“Oggi non si può soltanto piangere, è tempo di imparare qualcosa”. Questo scriveva Tina Merlin cinquant’anni fa all’indomani del disatro del Vajont. Se fosse tra noi, oggi, scriverebbe la stessa cosa.
Sono passati cinquanta anni da quel 9 Ottobre 1963. Sono passati cinquanta anni da quegli istanti, quando alle 22 e 39 un intero mondo smetteva di esistere. Case, persone, pascoli, animali spazzati via in pochi secondi da 260 milioni di metri cubi di terra e fango. Sono passati cinquant’anni da quei 1918 morti. Sono passati cinquant’anni e quello squarcio enorme sulla montagna è rimasto lì al suo posto. Un squarcio indelebile, che quando lo vedi rabbrividisci e pensi alla piccolezza delle ‘grandi’ opere umane.
Io con il Vajont non c’entro nulla. Sono nato nella parte opposta della penisola. La storia di quel disastro era per me solo un nome. Non avevo mai letto nulla su di essa e mai nessuno si era curato di parlarmene. Poi, un’insolita giornata di ferragosto passata tra Longarone, Erto e Casso, i racconti di chi affonda le radici fra quelle montagne, e quell’immagine indelebile quanto suo malgrado simbolica. L’immagine di quella montagna divelta finita nella gola, un lago che non c’è più, quella diga che si erge intatta, quasi perfetta con le sue volte, ad un altezza di oltre 260 metri. Quest’immagine incancellabile quanto immobile ha soppiantato silenziosa quella di una valle intera piena di vita.
Quella montagna sradicata ha il sapore acre della storia e la voce chiara di mia nonna. La voce di quel mondo contadino spazzato via dalle onde del lago del Vajont, quel mondo contadino cancellato via da uno Stato che, della memoria collettiva non sapeva che farsene. E allora Erto, Casso e Longarone sono Calabricata e Mellissa. Le donne e gli uomini sepolti dal fango si chiamano tutti Giuditta Levato, e quella terra inondata dal fango è la stessa bagnata dal sangue dei contadini calabresi che non si volevano piegare al vangelo dei potenti.
Quello squarcio perpetuo sulla montagna è cinquantanni di storia del nostro paese.
C’è proprio tutto in quello squarcio eterno.

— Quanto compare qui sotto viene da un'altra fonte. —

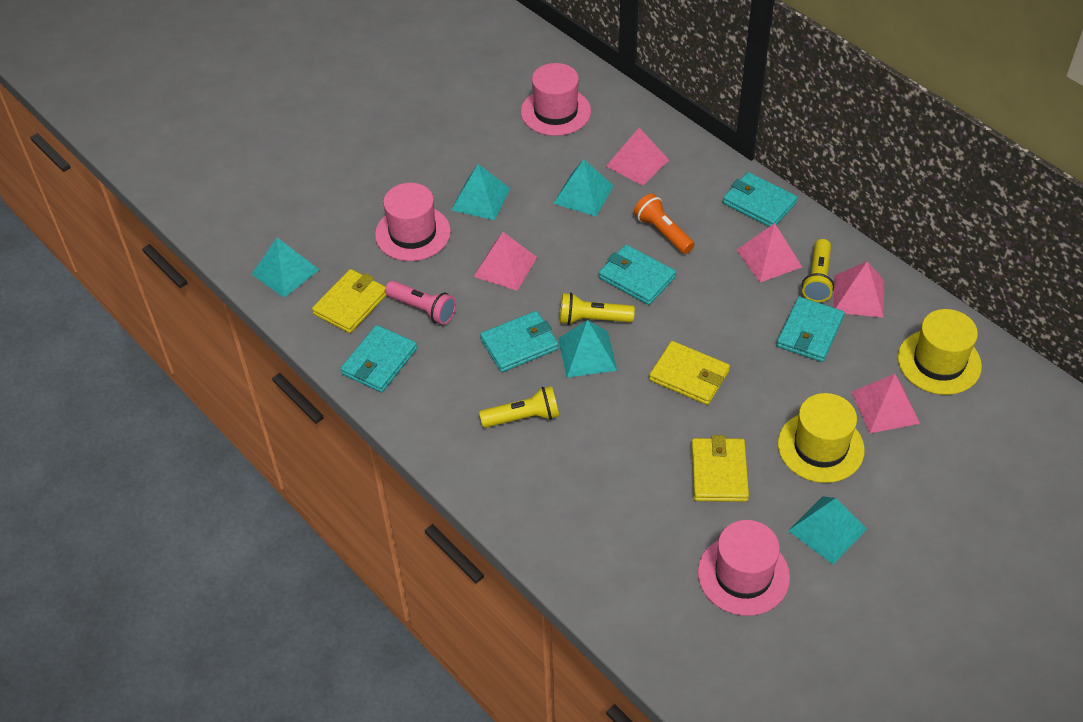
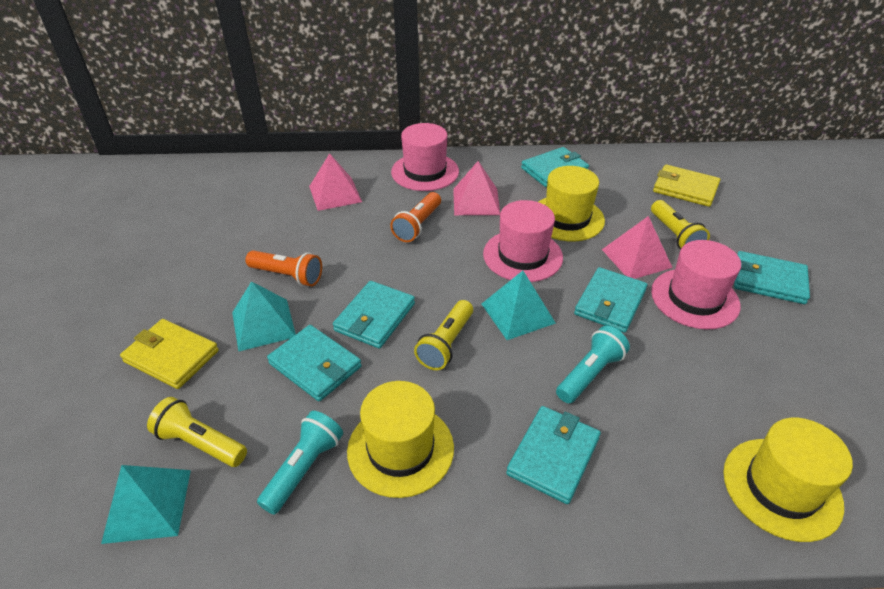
orange flashlight: 1 -> 2
pink flashlight: 1 -> 0
pink pyramid: 5 -> 3
turquoise flashlight: 0 -> 2
turquoise pyramid: 5 -> 3
turquoise wallet: 5 -> 6
yellow hat: 2 -> 3
yellow wallet: 3 -> 2

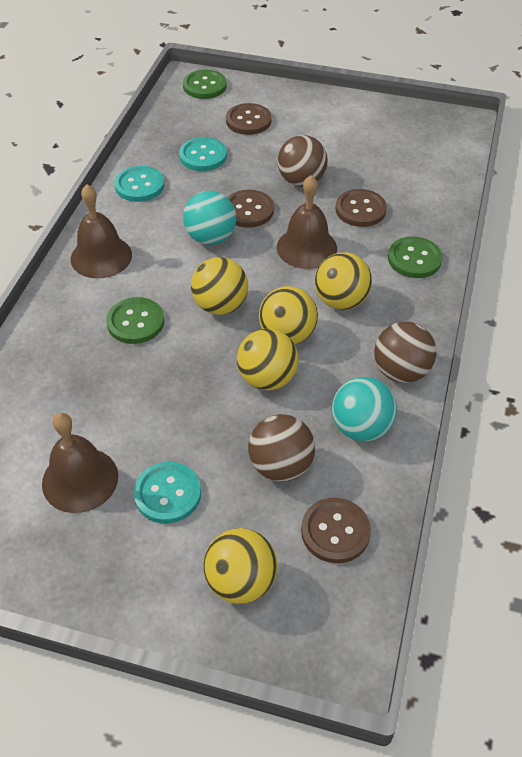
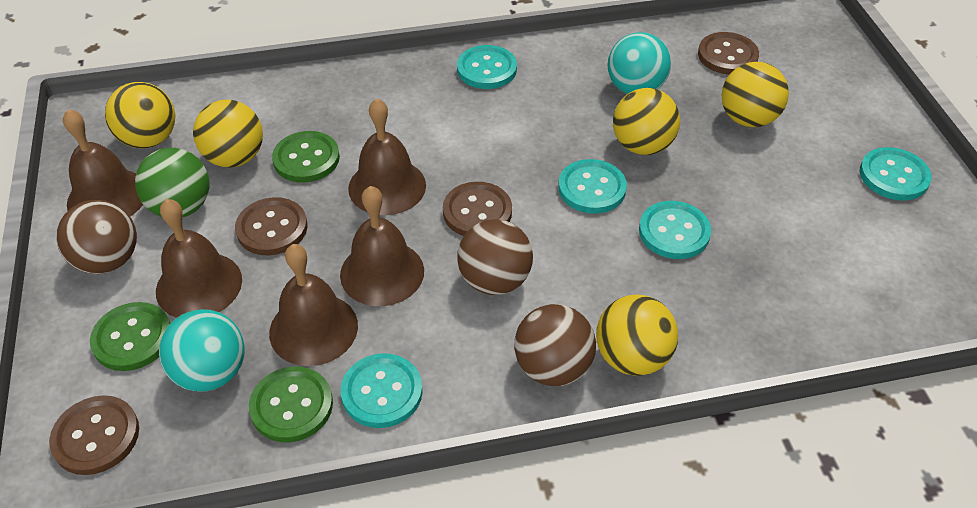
brown bell: 3 -> 5
green ball: 0 -> 1
turquoise button: 3 -> 5

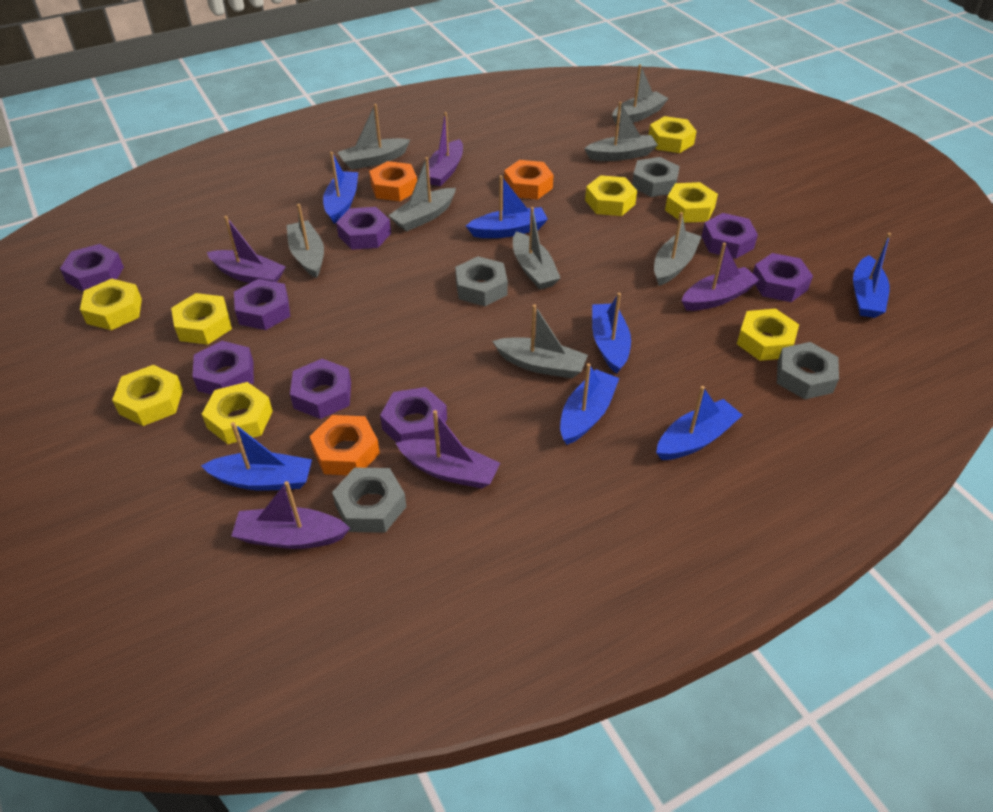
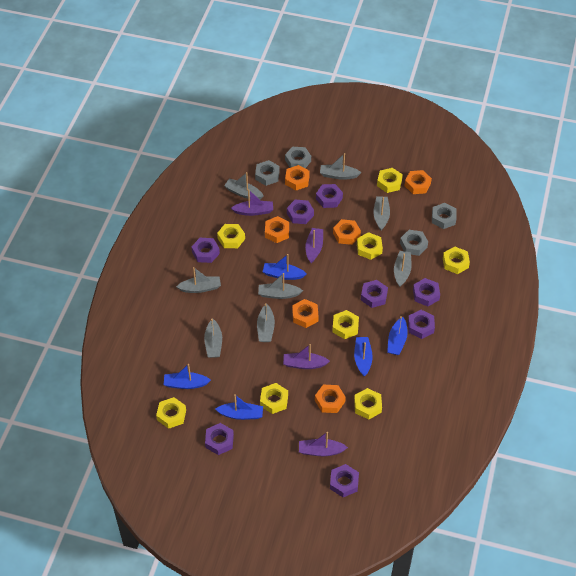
blue boat: 7 -> 5
orange nut: 3 -> 6
purple boat: 5 -> 4

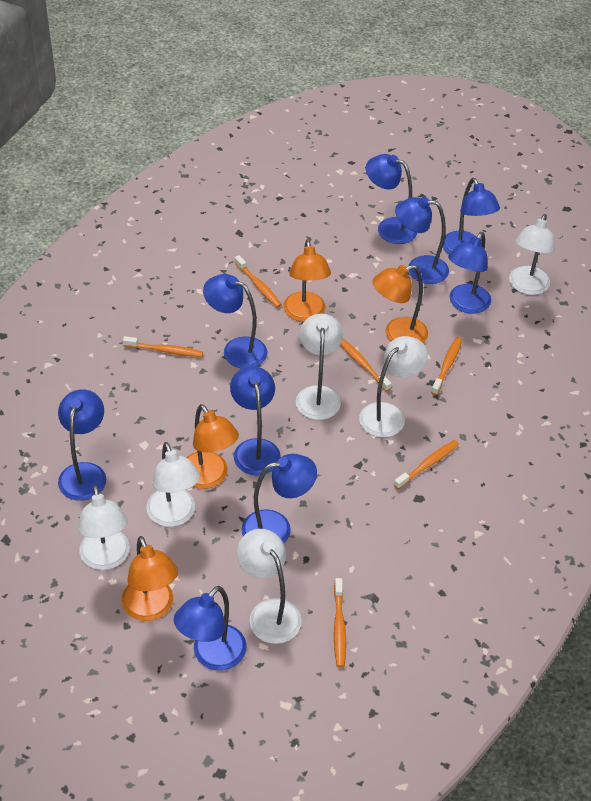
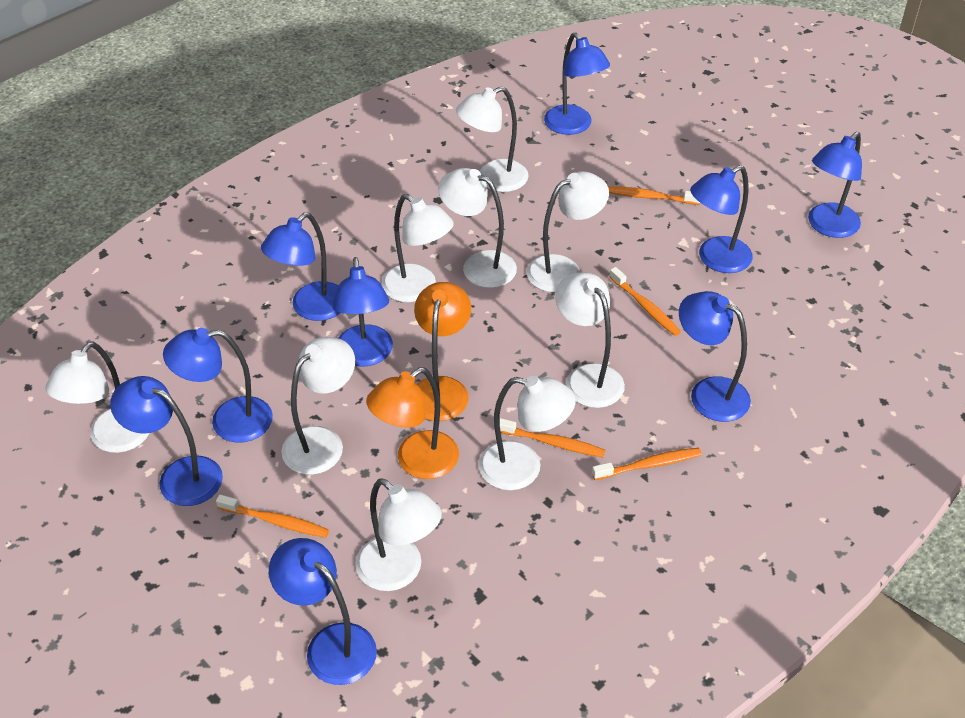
orange lamp: 4 -> 2
orange toothbrush: 6 -> 5
white lamp: 6 -> 9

C’èla natura che si oppone ad un progetto troppo grande. C’è un monte che si sgretola così come la saggezza popolare aveva previsto. C’è il pressappochismo di chi fa soldi senza scrupoli. C’è la corruzione delle istituzioni, che invece di vigilare sull’interesse colletivo, rilasciamo permessi senza colpo ferire. C’è una diga di 200 metri che diventa di 260, ed un bacino d’acqua che con un colpo di penna triplica il suo volume. Ci sono uomini che inascoltati misurano con perizia e ostinazione una frana sepolta sotto i pascoli di un monte. C’è l’urlo di Cassandra disperata che due anni prima ‘prevede’ il disastro dalle colonne del suo giornale. C’è l’orgoglio cocciuto di chi ha provato a difendere la terra in cui era nato. Ci sono uomini influenti in giacca e cravatta che nascondono in un cassetto le prove di un disastro annunciato. Ci sono pene ridicole per i ‘soli’ due colpevoli di una strage immane. Ci sono finanziamenti a fondo perduto per far ripartire l’economia della valle che vanno anche a chi non e’ stato toccato. C’è il coraggio dei soccorritori che abbandonano le loro case per dare una sepoltura ai cadaveri. C’è la perizia e l’ingegno tipicamente italico nel costruire una diga così perfetta da resistere ad un onda d’urto dieci volte superiore a quella prevista. Una perizia che si trasforma in tragedia.
Nella tragedia del Vajont ci sono cinquant’anni di avvertimenti e parole inascoltate. Le parole inascoltate di tutti i disastri annunciati che hanno funestato e funesteranno la vita del nostro paese. Ci sono cinquant’anni di lezioni che hanno il sapore greve delle nostre radici. Quelle radici che con regolarità scientifica continuiamo a voler recidere con l’insipienza di chi, è da sempre incapace di dialogare con il passato nel viaggio verso la modernità.